We see differently for a reason.

In some cases, two people with opposing views (of the Octagon) can produce a functional outcome for both sides. However, sometimes it can seem impossible to blend multiple ideologies together and humans still are yet to learn a good way to deal with others disagreeing with them. You see differently (different sides) for a reason. And that’s the master key of life. How well can you work together? Can you build each other? Can you avoid those whose “views” spark their desire to ruin you?
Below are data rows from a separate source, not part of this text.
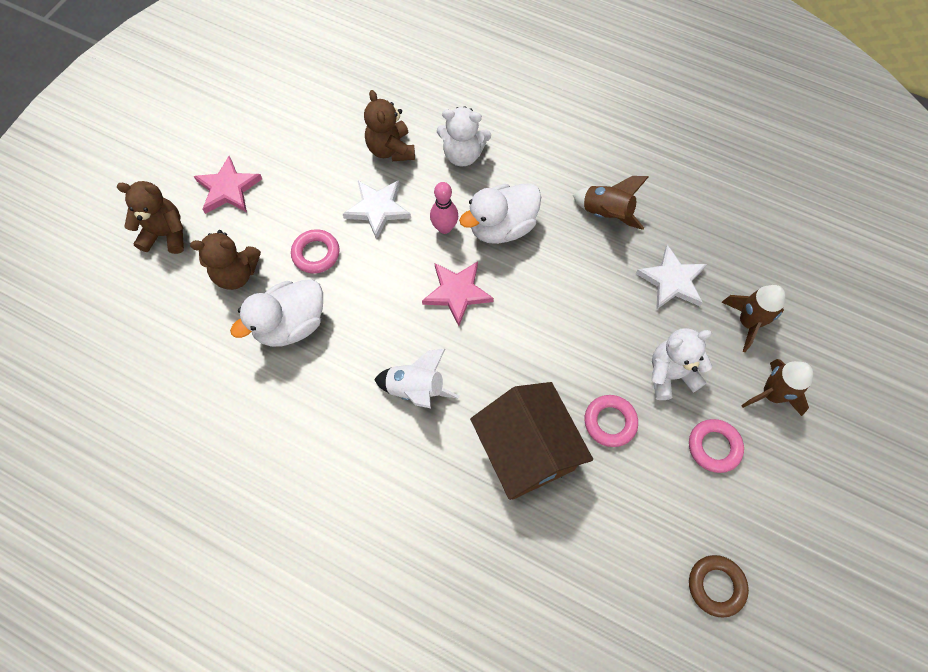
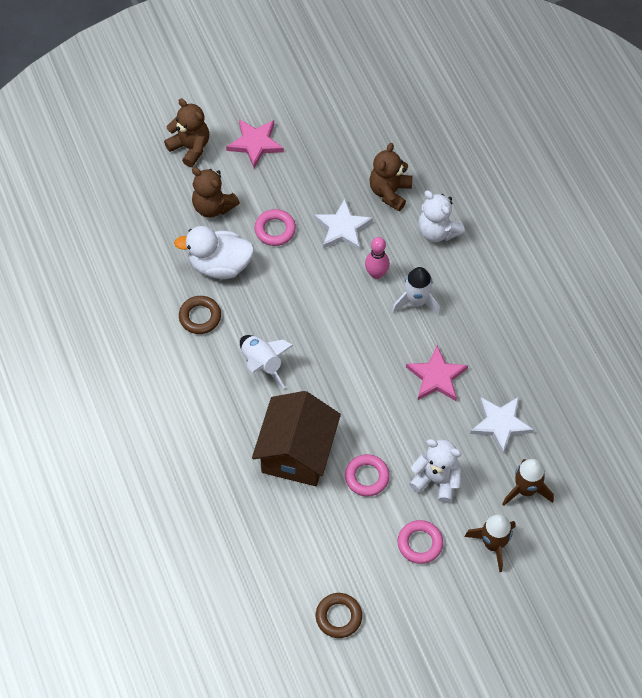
camera: 40 degrees right, 5 degrees down
(315, 390) = (200, 317): none -> brown ring
(457, 292) = (345, 323): pink star -> pink star (436, 377)
(501, 227) = (416, 301): white duck -> white rocket
(606, 213) = (500, 346): brown rocket -> none

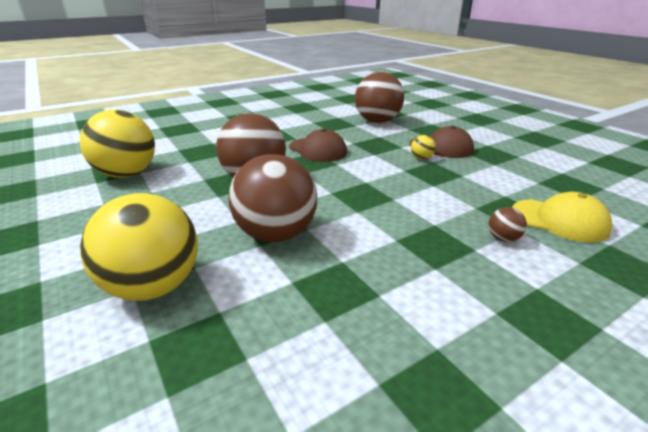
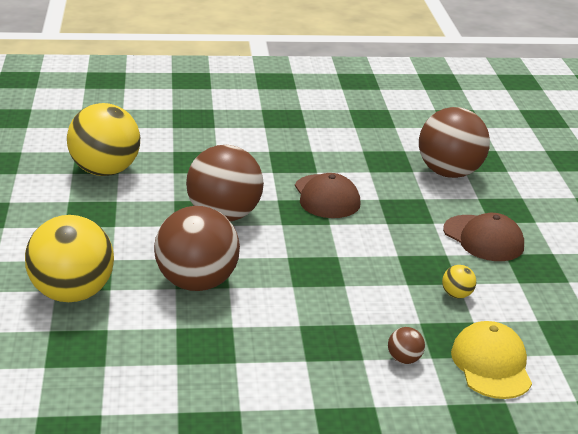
camera: 25 degrees right, 0 degrees up
(421, 158) = (438, 246): yellow ball -> yellow ball (457, 295)
(559, 220) = (491, 365): yellow cap -> yellow cap turned 150 degrees counterclockwise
You either know more of what you know by associating with those with similar wave length or you argue your breath away adamant to see things differently, convinced you’re all the wiser and others are none the wiser. This mental dance can last a lifetime, which is otherwise a long stretch of daily hours impossible to live through without something utterly important to engage the never quiet mind you possess. And the differences in our Octagonal views keeps us busy. Some are determined to convince others, some are determined to avoid others.
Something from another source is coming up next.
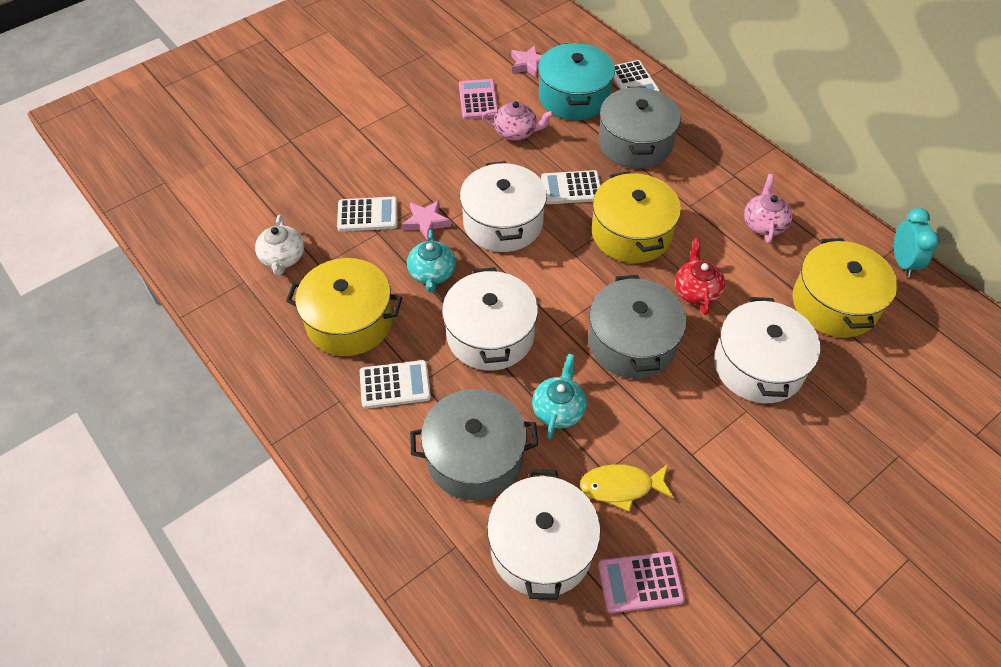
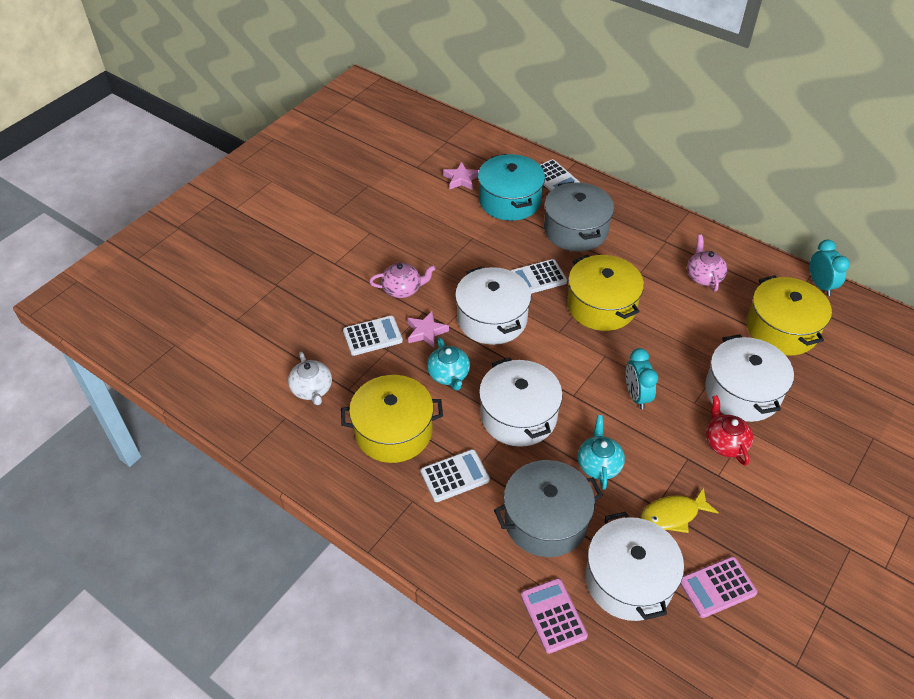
camera: 15 degrees left, 5 degrees down
(478, 100) = (429, 218): pink calculator -> pink calculator (553, 615)
(516, 132) = (473, 239): pink teapot -> pink teapot (402, 289)
(632, 342) = (636, 396): grey pot -> turquoise clock
(696, 291) = (671, 342): red teapot -> red teapot (725, 443)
It may sound nonsensical to you the details of another’s Octagon description but it makes complete sense to them. Be then enlightened enough to realize you might be the one still unintelligent to imagine the sensical height of what seems nonsensical to your ears.

What am I getting at? We experience life at different pace and our recounting of events can contradict but does not invalidate the other.

There is a wrong way to live life, clearly, obviously. This point has been fundamentally agreed upon across various moral models known to man. These wrong ways are identifiable by you, no matter how helpless you tend to be towards them. There is also a right way to live life regardless of the side of Octagon you’re accustomed to. Those are the basics. Let’s agree on the basics. Let’s agree that things that improve life for you and humanity is good and what damages you, destroys humanity is bad. No mix and match, good is good, bad bad. At least, let’s agree on the basics.

Majority of your life would be spent sifting through what is right to you, what is right by you, what is right to do, what is right to expect. And, what wrong means to you, what is wrong for you, what is wrong to do and what is wrong to desire. Your answers would invariably change, no matter your IQ level. Your answers would always change, no matter your “I’m cool” level.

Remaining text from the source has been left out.